Disk oriented systems

Disk-oriented systems use a buffer pool to cache frequently used pages in fast, volatile memory. If the page is not in the buffer pool, the storage layer has to fetch it from slow, non-volatile memory.

The assumption usually is that random reads are slow (spinning disks), and writes have to be sequential. Thus, and to provide consistency, they have to introduce a write-ahead-log. First, these systems flush modified pages to the log doing sequential writes. Then, a background thread is checkpointing the changes into the storage files periodically.

In-memory centric systems

In-memory centric systems, on the contrary, are designed for systems, which have a lot of volatile memory. The system reads the data entirely into memory. They can overcome the need for a heavyweight buffer-pool manager component and concurrency control component. However, they still have to perform recovery management in the case of a power outage.

Persistent, durable index-tree (tree of keyed tries)

SirixDB is a temporal document store. It retains the full history of each revision stored in database resources. Data is never modified in-place and only ever appended. Thus, SirixDB stores an ever-increasing state as a result of fine granular modifications. The following figure illustrates this:

SirixDB indexes a document by using a tree of keyed trie structures. The index is similar to hash-array based tries, known from functional programming languages. It maps the persistence characteristics to durable storage.
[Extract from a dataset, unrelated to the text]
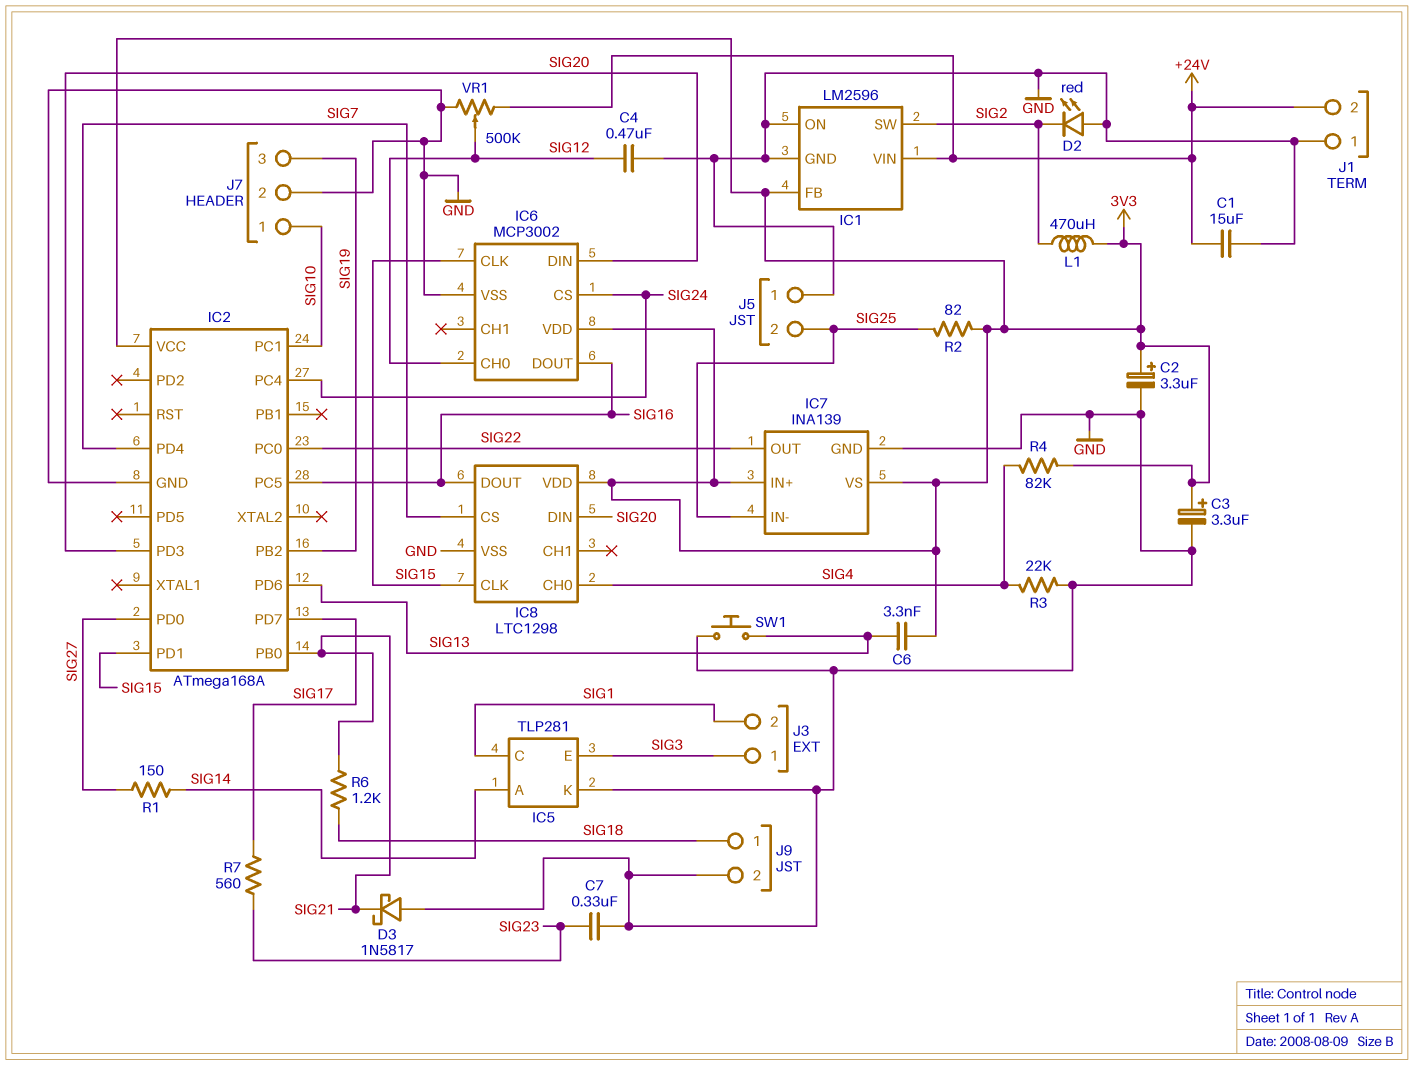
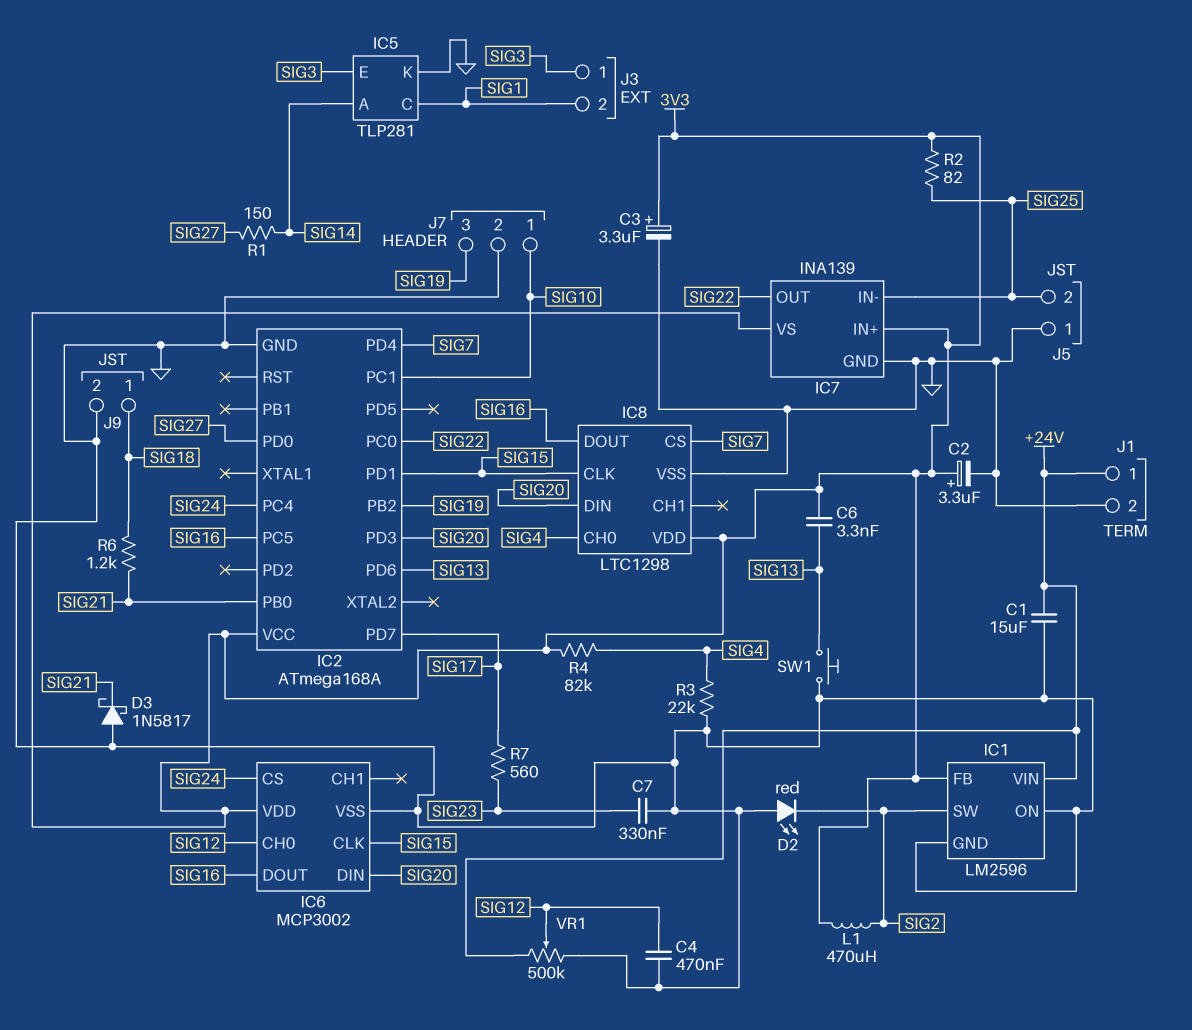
J1 pin 1: GND -> +24V
J1 pin 2: +24V -> GND

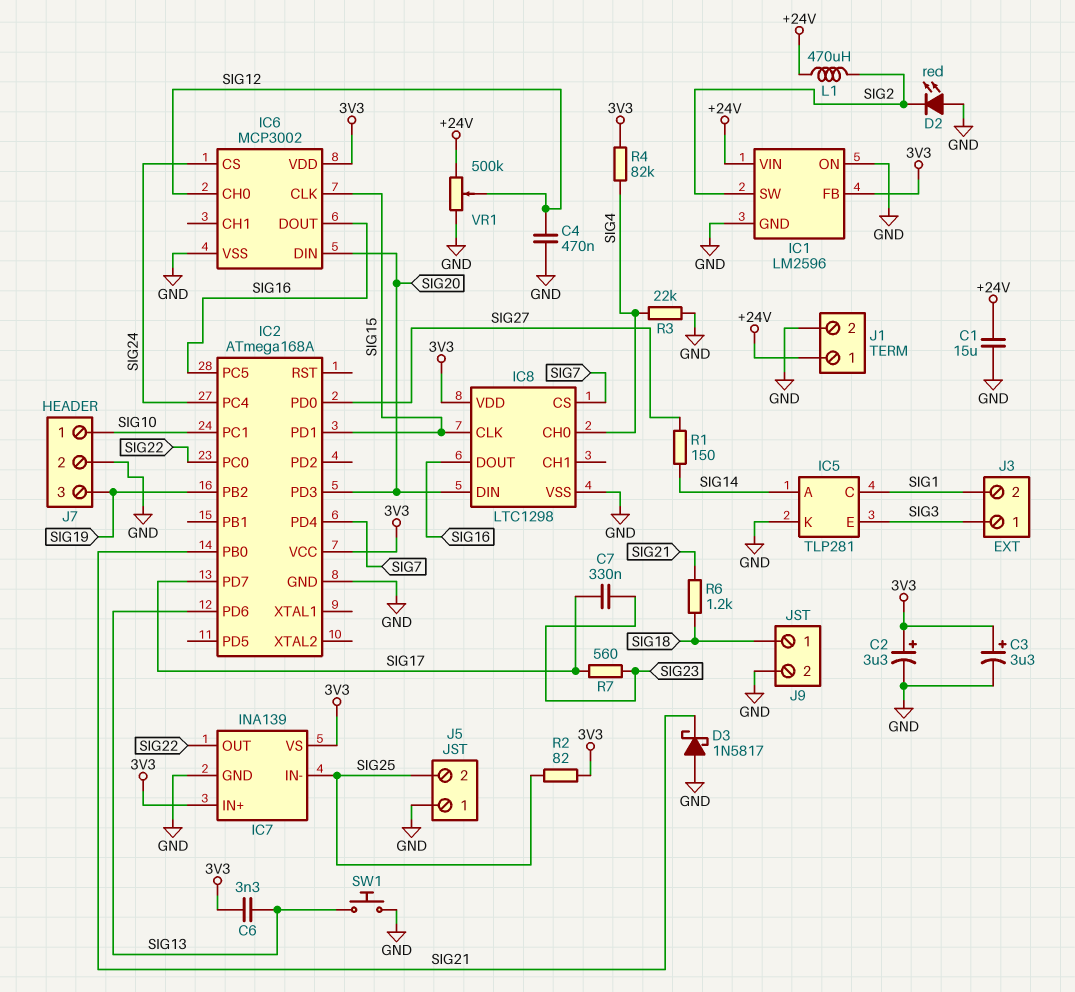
C7: 330nF (GND, SIG23) -> 330nF (SIG17, SIG23)
L1: 470uH (3V3, SIG2) -> 470uH (+24V, SIG2)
The following figure shows the page-structure of one revision:

The IndirectPages always form a trie-structure. The trie itself might consist of several levels, whereas a level is added on demand if the current level can't address the stored data anymore. The tries either index revisions or user-defined, AVL tree indexes (underneath a PathPage, a CASPage or a NamePage -- depending on the kind of index).

The whole tree-structure is a huge persistent tree.

A persistent data structure is defined on Wikipedia as follows:

In computing, a persistent data structure is a data structure that always preserves the previous version of itself when it is modified. Such data structures are effectively immutable, as their operations do not (visibly) update the structure in-place, but instead, always yield a new updated structure. The term was introduced in Driscoll, Sarnak, Sleator, and Tarjans' 1986 article."

SirixDB shares unchanged structures between revisions.

The following picture shows the page structure of two revisions after a transaction commit of the second revision:

SirixDB stores an in-memory transaction intent log, which is only serialized on memory-pressure. On transaction-commit, SirixDB applies this log during a postorder-traversal. The UberPage, which is the main entry point into the resource-storage, is written last.

Versioning for Record Pages

The database pages in SirixDB, in general, are of variable length and don't have to be padded to fit into a predefined block-storage size. RecordPages store the application data. Currently, a native layer for XML, as well as JSON documents, exists. Fine-granular, fast random reads due to byte-addressable non-volatile memory allows the versioning of these RecordPages as well.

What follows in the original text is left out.